Most of us Floridians are familiar with the big-eared mouse and the hordes upon hordes of traffic his squeaking voice draws in to the Orlando area. He puts a smile on children’s faces all over the world, but who would have known he’s such a huge post-punk fan.
Disney recently started selling a T-shirt, which is now sold out, featuring Mickey Mouse’s head in the shape Peter Saville’s iconic cover design for 1979′s Unknown Pleasures. This is how the Disney store described the shirt: “Inspired by the iconic sleeve of Joy Division’s Unknown Pleasures album, this Waves Mickey Mouse Tee incorporates Mickey’s image within the graphic of the pulse of a star. That’s appropriate given few stars have made bigger waves than Mickey!” (Let’s just not let the kiddies in on lead singer Ian Curtis’s suicide or the fact that the name “Joy Division” comes from the prostitution wing of a Nazi concentration camp.)

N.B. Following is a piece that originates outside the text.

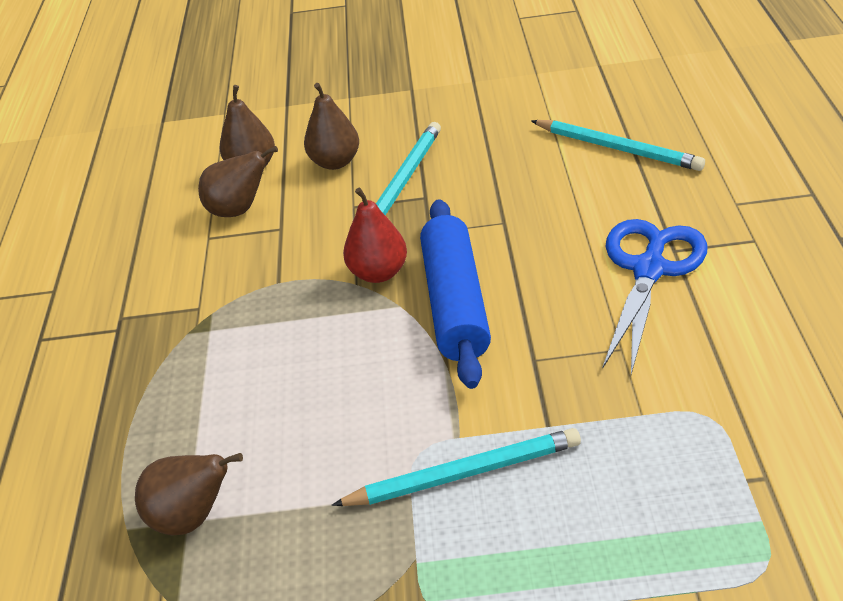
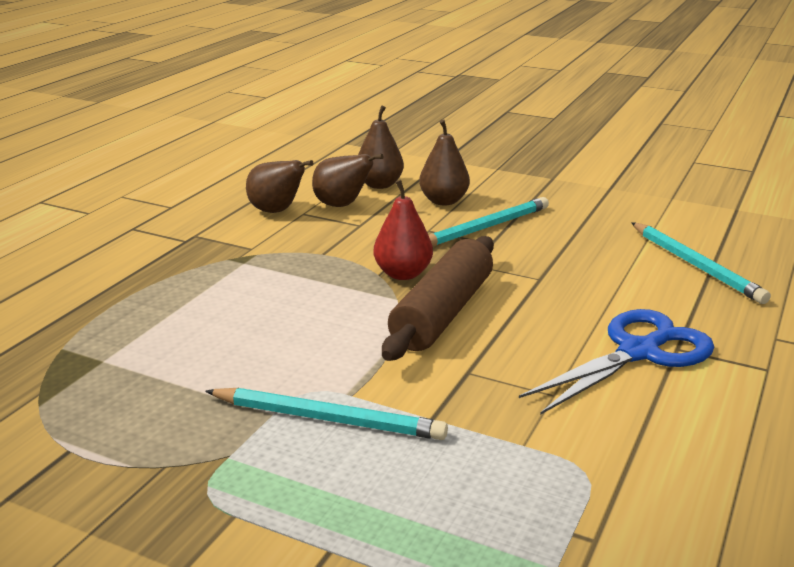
camera: 25 degrees right, 15 degrees down
(192, 517) = (109, 360): brown pear -> brown pear (277, 211)
(455, 303) = (442, 313): blue rolling pin -> brown rolling pin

It turns out that copyright infringement is not an issue with this shirt, because the cover art was originally a diagram of PSR B1919+21, the first pulsar recording, which is published in the Cambridge Encyclopedia of Astronomy and is therefore in the public domain.
Peter Hook, bassist for Joy Division and New Order, actually seemed charmed by it. The Los Angeles Times quoted Hook, saying, “I take it as a compliment . . . . If I had a pound for every time someone bootlegged Joy Division, I’d be as rich as Disney. But it’s interesting in a kitsch way. It’s this cross between something very adult and this well-known image of childhood. I’ve heard it’s sold out, so maybe it’ll become a kind of urban legend.”
Time will tell if post-punk fans are as accepting of it. But for now, if you desperately need to blend your love for Joy Division and admiration for the Disney corporation, pray for a new shipment and fork up the $24.95.